Plus, expanding Canadian HomeSense chain to U.S. makes great sense
By Neil Saunders
TJX has kicked off its fiscal year with a good set of numbers on both the top and bottom lines. This includes a solid uplift of 3% in comparable sales across all divisions.
The addition of HomeSense to the U.S. market and the opportunity of opening more stores means that the home division will continue to be a driver of overall growth.
The U.S. group continued its good run of performance with total sales up by 9.2% — some way above the average run rate of the past 12 months. International also made a good contribution to total growth with sales up by 20.2%, bolstered by new store openings and a strong performance from the Australian division.
Apparel sales buck negative hype
Within the U.S., while total sales growth was stronger at HomeGoods, it was the Marmaxx (TJMaxx and Marshalls) business that outperformed in terms of comparables. Here, same-store sales rose 4% to the 2% at HomeGoods.

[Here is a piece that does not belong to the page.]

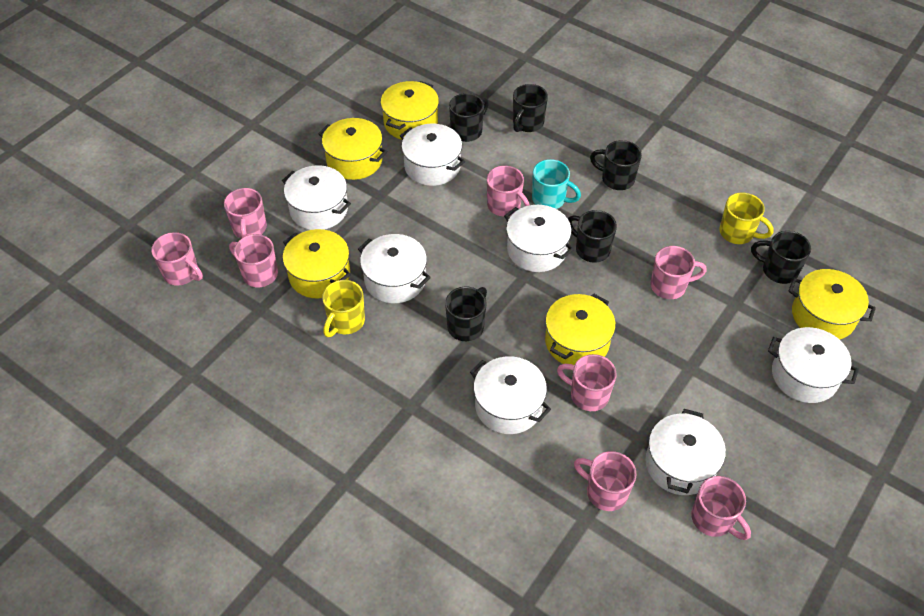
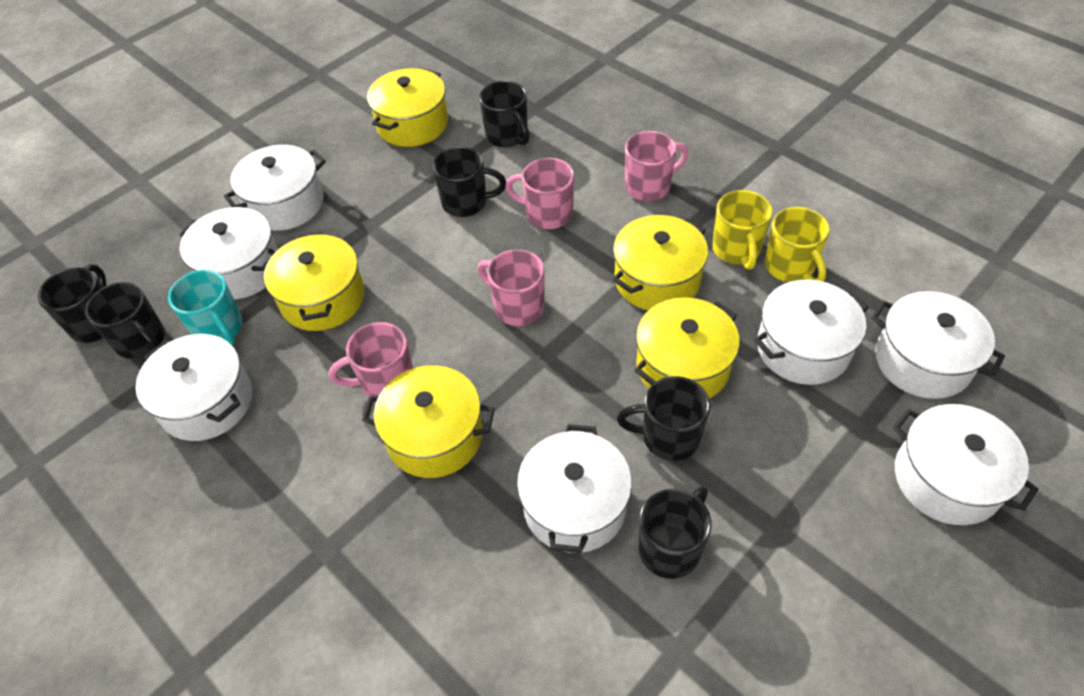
pink mug: 8 -> 4

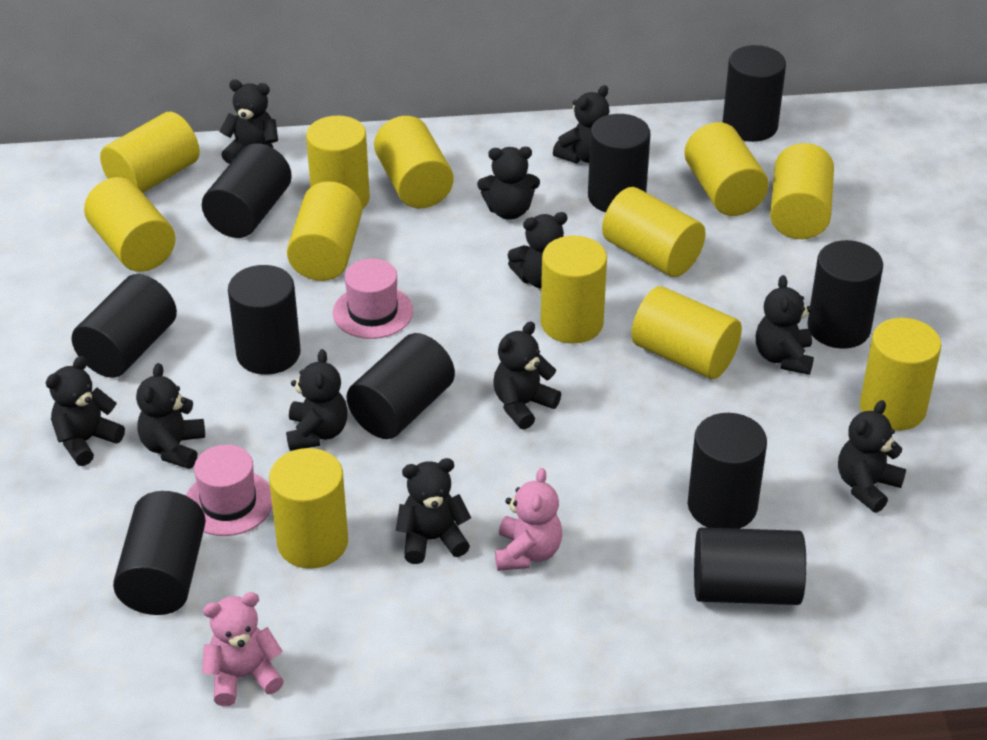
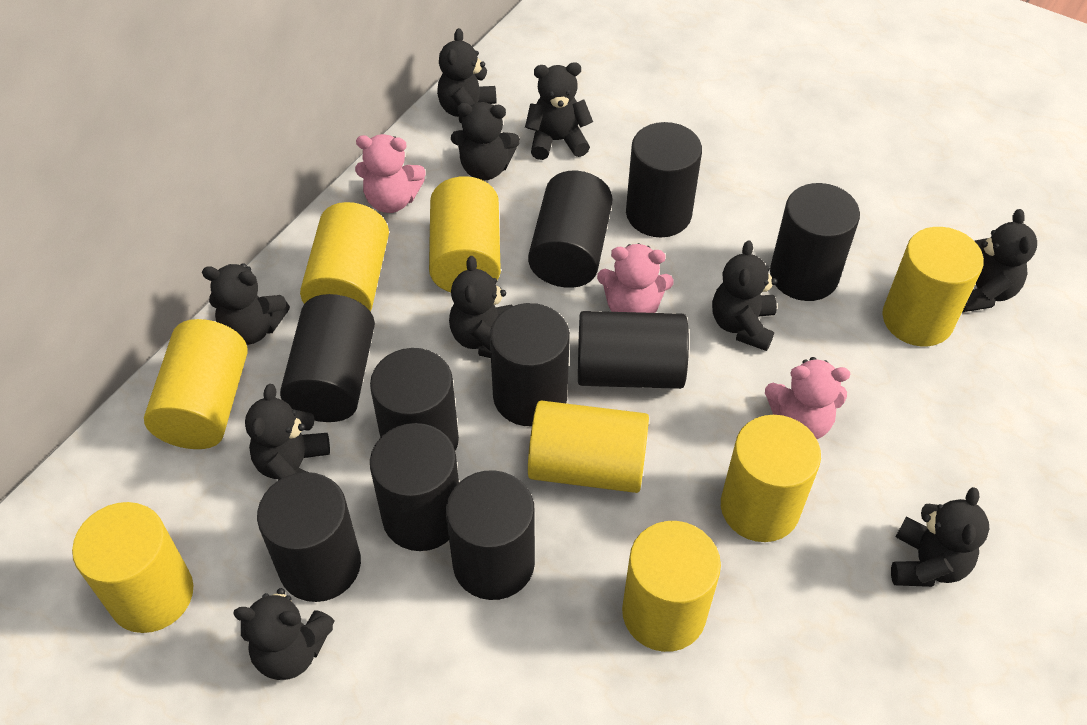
black teddy bear: 11 -> 10
pink hat: 2 -> 0
pink teddy bear: 2 -> 3
yellow cylinder: 12 -> 8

The growth at Marmaxx indicates a number of things.
First, it shows that the view expressed by JCP that apparel sales were poor over the quarter due to the weather is something of a fiction. This had already been suggested by the results from other retailers but given TJX’s size and scale, this is proof that the market did not suffer to any great extent.
Second, it is encouraging that the more mature of TJX’s divisions can still generate growth. This gives us confidence that the brands still have some more runway — especially in terms of capturing new customers — without the need to open more stores or grow digitally.
Third, it is an indication that TJX’s brand philosophy works across all economic conditions. Thanks to tax cuts, bonuses, and refunds, most consumers saw their finances improve over the first quarter. This includes more constrained households. However, this fillip to income did not change the value mindset. Data shows that even those with rising incomes remain value-conscious and are keen to make their dollars stretch as far as they can. This means the game is still being played firmly in TJX’s ballpark.
Fourth, the new marketing and television campaigns are clearly working and are exposing the TJX to a wider audience of customers.
Home division driving overall growth
Although, HomeGoods overall growth up by 13.2%, this was mostly down to new store openings. The underlying same-store growth of 2% remains soft and is a little disappointing. As much as the housing market was choppier over the period, it generally remains robust so this cannot be used as an excuse for underperformance.
Rather, the more sluggish performance is down to a lack of change in the assortment which is reducing visitation and spend. That said, the addition of HomeSense to the U.S. market and the opportunity of opening more stores means that the home division will continue to be a driver of overall growth.
We see TJX’s target of 400 U.S. stores for this format as reasonable, although we would also like to see a clearer strategy for growth at HomeGoods.
Looking ahead, one of the downside risks for many retailers is the potential worsening of consumer finances as the benefits of tax cuts fade and gas prices increase. As much as we do not see these things as favorable, we do not believe they pose as much of a risk to TJX as other retailers. As we have seen before, when times become more challenging TJX’s customer base gets bigger as more consumers seek value. This is one of the reasons we remain optimistic about TJX’s future.
Neil Saunders is managing director of research firm GlobalData Retail.